Top diplomats from the EU and China have pledged closer cooperation on trade and geopolitical issues amid concerns about US protectionism under president Donald Trump.

EU foreign policy chief Federica Mogherini co-chaired the seventh EU-China Strategic Dialogue with state councilor Yang Jiechi, China's highest-ranking diplomat, in Beijing on Wednesday (19 April) in their first high-level meeting since Trump took office in January.

"We are living times of growing tensions and geopolitical unpredictability, so our cooperation has never been so important," Mogherini said after the meeting.

"China and EU are global powers, we have a joint responsibility to work together towards a more cooperative, rule-based global order," she told reporters.
Mogherini said the EU-China strategic partnership had reached an "unprecedented level of maturity".

China was keen to cast itself as a protector of free trade and globalisation and a force for stability, just as the US is being seen as increasingly inward looking and unpredictable under president Trump.

China's president Xi Jinping also advocated globalisation and rejected protectionism in a speech in Davos last January, and has tried to align China closer to the EU.

Mogherini said that such speeches by Xi "have raised high expectations that China and the European Union can work together on multilateralism, on rules-based global order".

"We can meet together these expectations of a joint EU-China role for improving the conditions of our world and our citizens," she said.

However, the EU was cautious about Xi's attempt to portray China as the champion of free trade.

China's massive steel exports have caused job losses and shut down businesses in Europe, while European businesses have complained about the lack of access to China's market and about Chinese discrimination.

On the other side, China has wanted the EU to grant it market economy status, which would make it harder for the bloc to impose punitive tariffs on Chinese goods.

Beijing has also been irritated by the number of anti-dumping investigations by Brussels.

Its complaints come as the EU looks to clinch a bilateral investment treaty with China to make it easier for European companies to do business there, and amid internal EU talks on stricter trade defense tools that could lead to higher duties to deter dumping.

Concerns are also on the rise over China's build-up of military forces on islands in the South China Sea.

The world is watching

Mogherini's visit to Beijing comes ahead of an EU-China summit due in Brussels in June.

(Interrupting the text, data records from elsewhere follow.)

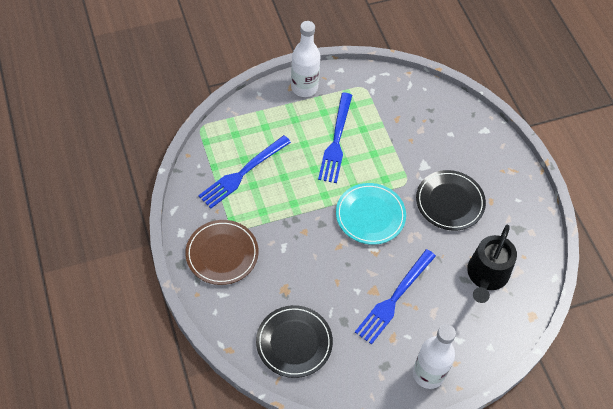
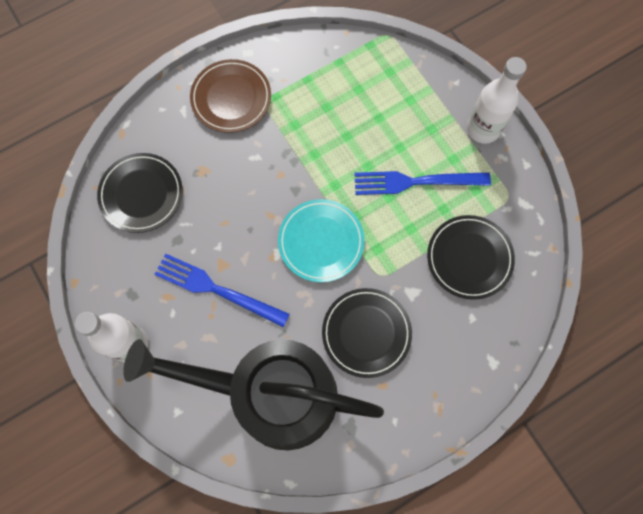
camera: 80 degrees right, 15 degrees up
(242, 173) = (339, 92): blue fork -> none
(405, 123) = (469, 258): none -> black plate
(486, 276) = (272, 394): black watering can -> black watering can, size x1.86

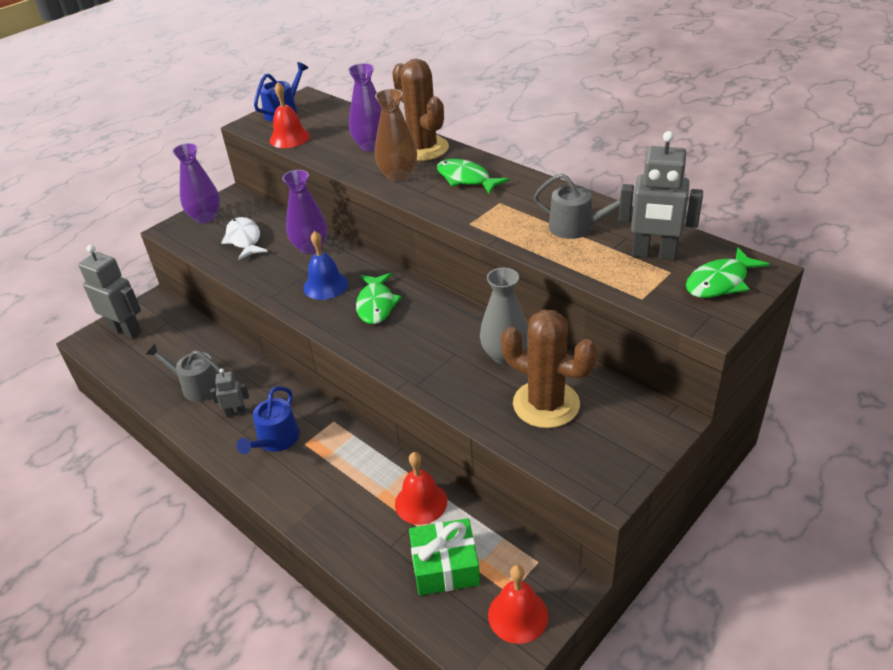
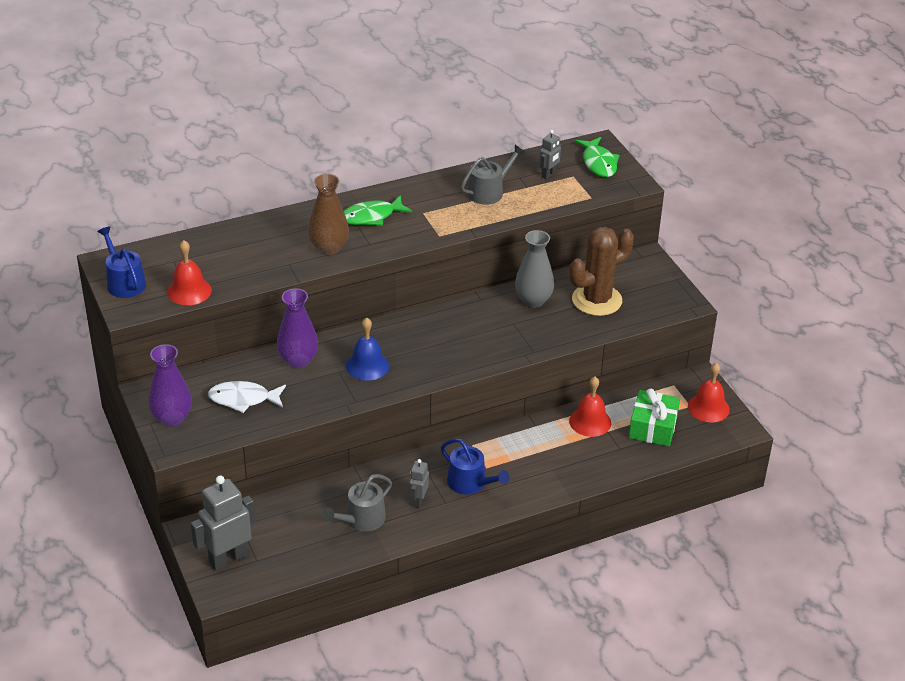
camera: 70 degrees left, 0 degrees up
(371, 146) = (260, 248): purple vase -> none
(376, 305) = (420, 345): green fish -> none
(423, 149) = (296, 223): brown cactus -> none
(653, 254) = (548, 174): grey robot -> grey robot, size x0.52

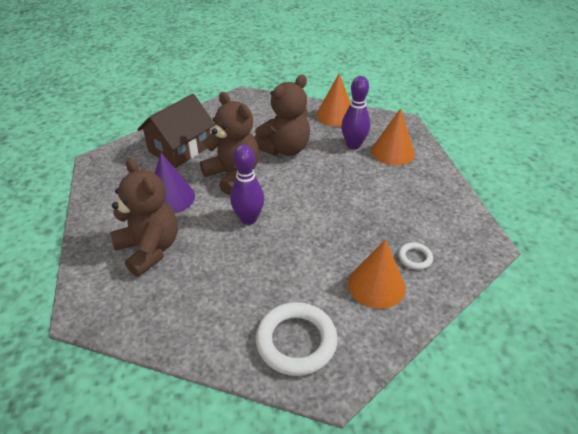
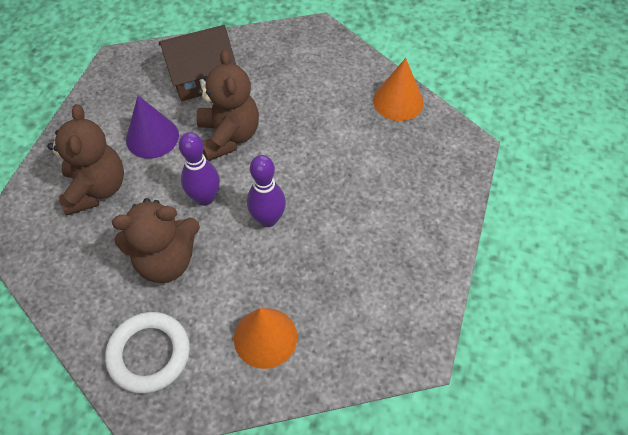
camera: 30 degrees right, 15 degrees up
(284, 149) = (305, 125): brown teddy bear -> brown teddy bear (166, 260)
(353, 145) = (384, 153): purple bowling pin -> purple bowling pin (268, 219)
(392, 152) = (421, 183): orange cone -> none
(415, 258) = (329, 328): white ring -> none

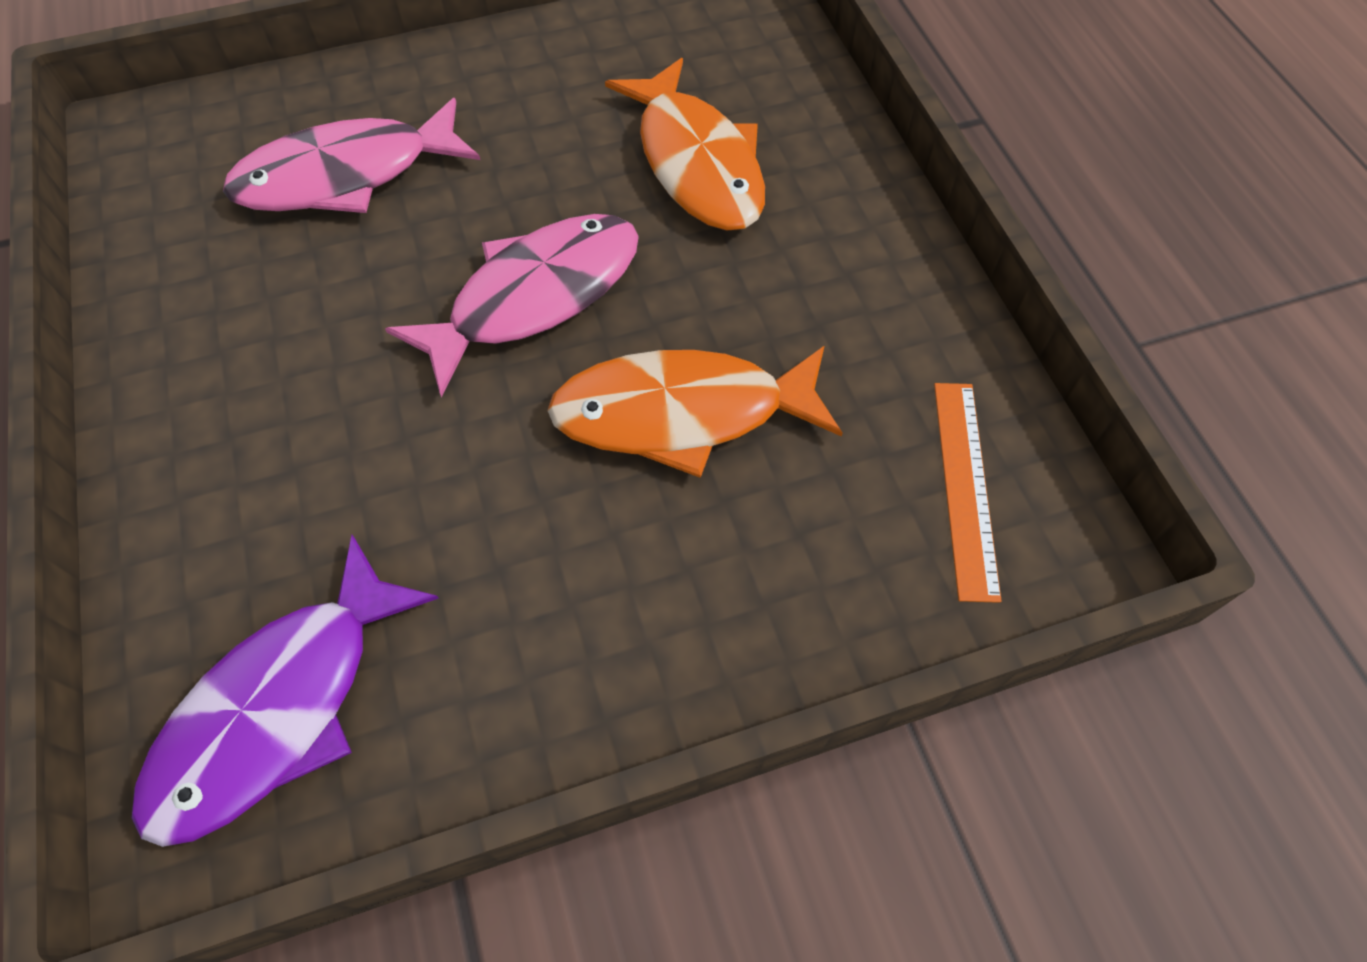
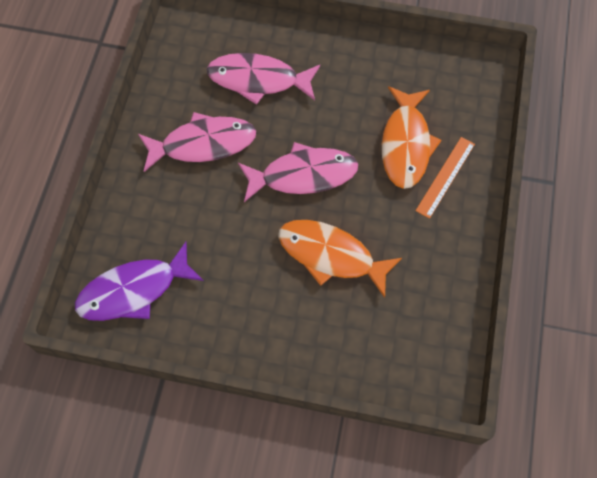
camera: 30 degrees right, 5 degrees up
(290, 333) = (203, 144): none -> pink fish
(965, 486) = (421, 344): orange ruler -> orange ruler (445, 177)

She also met with Chinese premier Li Keqiang on Tuesday, who said that, against the backdrop of uncertainty, deeper cooperation between China and the EU did "not only concern the common interests of the two sides, but is also of great significance for the development of international political and economic relations."

He said that the world was looking at how the two major powers tackled those challenges together.

One of those issues was Syria.

Mogherini said the EU's priority was to bring an end to the war there.

She said after the meeting with Yang that they had discussed how to support the UN-led peace process and to improve humanitarian access.

The two diplomats also discussed rising tensions on the Korean Peninsula, as North Korea moves to accelerate its nuclear weapons program.